It is also contemplated that the distance between wells 100, 200 may be determined according to one or more time considerations. For instance, a particular target interval 10 may require fracturing to be performed within a certain period of time. Likewise, an operator may desire to produce a target interval 10 by a certain future date. In a simplified example, if a target interval 10 has a known depth, permeability and fracturization pressure and the first and second deviated wells 100, 200 are set apart a known distance, calculations, including for example computer simulations, may be employed to determine the amount of time required for the second deviated well 200 to optimally correct the stress in the vicinity of the first deviated well 100 without reaching the fracturization pressure of the target interval 10. If an operator desires to put the same interval 10 on production more slowly or more quickly, calculations, including for example computer simulations, may be employed to determine new depths for each of the first and second deviated wells 100, 200. For example, if an operator desires for the interval 10 to be put on production more quickly than realized via initial calculations or simulations, the operator may perform additional calculations and/or simulations to determine how much closer the first and second deviated wells 100, 200 may need to installed downhole while still achieving desired stress correction in the vicinity of the first deviated well 100 without reaching the fracturization pressure of the target interval 10. In cases where the interval is very thick and/or the permeability is extremely low, the optimum distance between the wells depends on an acceptable time required to pressurize the system before fracking.

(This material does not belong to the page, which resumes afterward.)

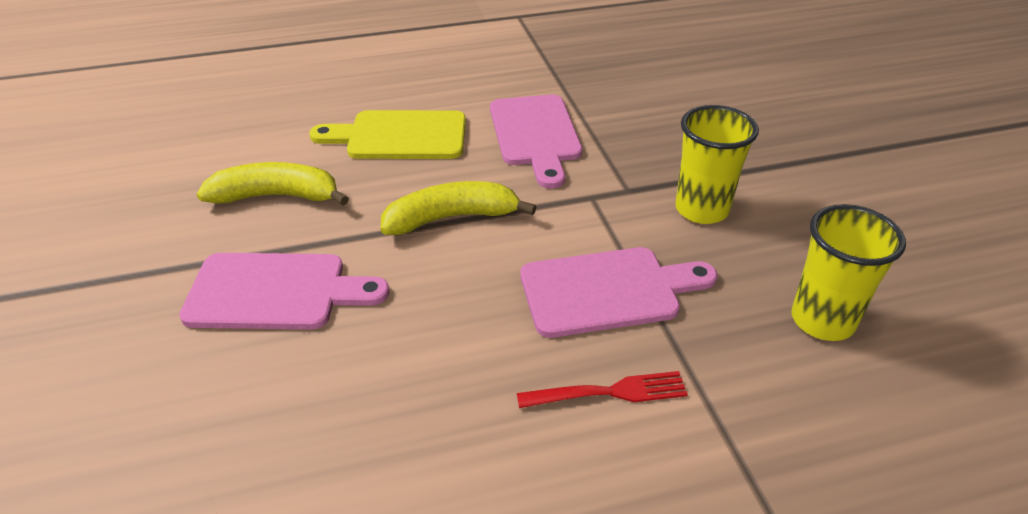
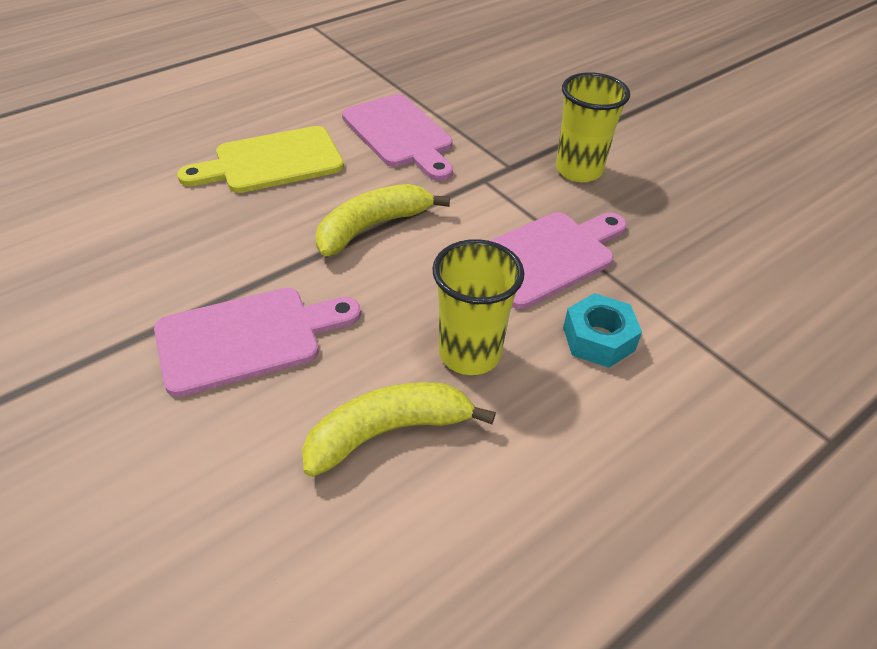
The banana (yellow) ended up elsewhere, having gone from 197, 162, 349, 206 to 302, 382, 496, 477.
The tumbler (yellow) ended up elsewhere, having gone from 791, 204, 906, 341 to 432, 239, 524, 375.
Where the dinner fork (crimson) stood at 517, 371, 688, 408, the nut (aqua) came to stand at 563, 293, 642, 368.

For example, if an interval is about 400.00 meters (about 1312.34 feet) thick top to bottom, an operator may set the two deviated wells 100, 200 about 91.44 meters (about 300.00 feet) apart, in order to maximize the proportion of the interval that is to be stimulated. In such a case, however, it may be necessary to pressurize for a very long time before stress is efficiently modified in the vicinity of the primary well 100. If a set time is unacceptable for operational reasons, it may be necessary to reduce the distance between the two deviated wells 100, 200. In such case, stress modification is achieved faster in the vicinity of the primary well 100, but the fracture depth achieved may be reduced.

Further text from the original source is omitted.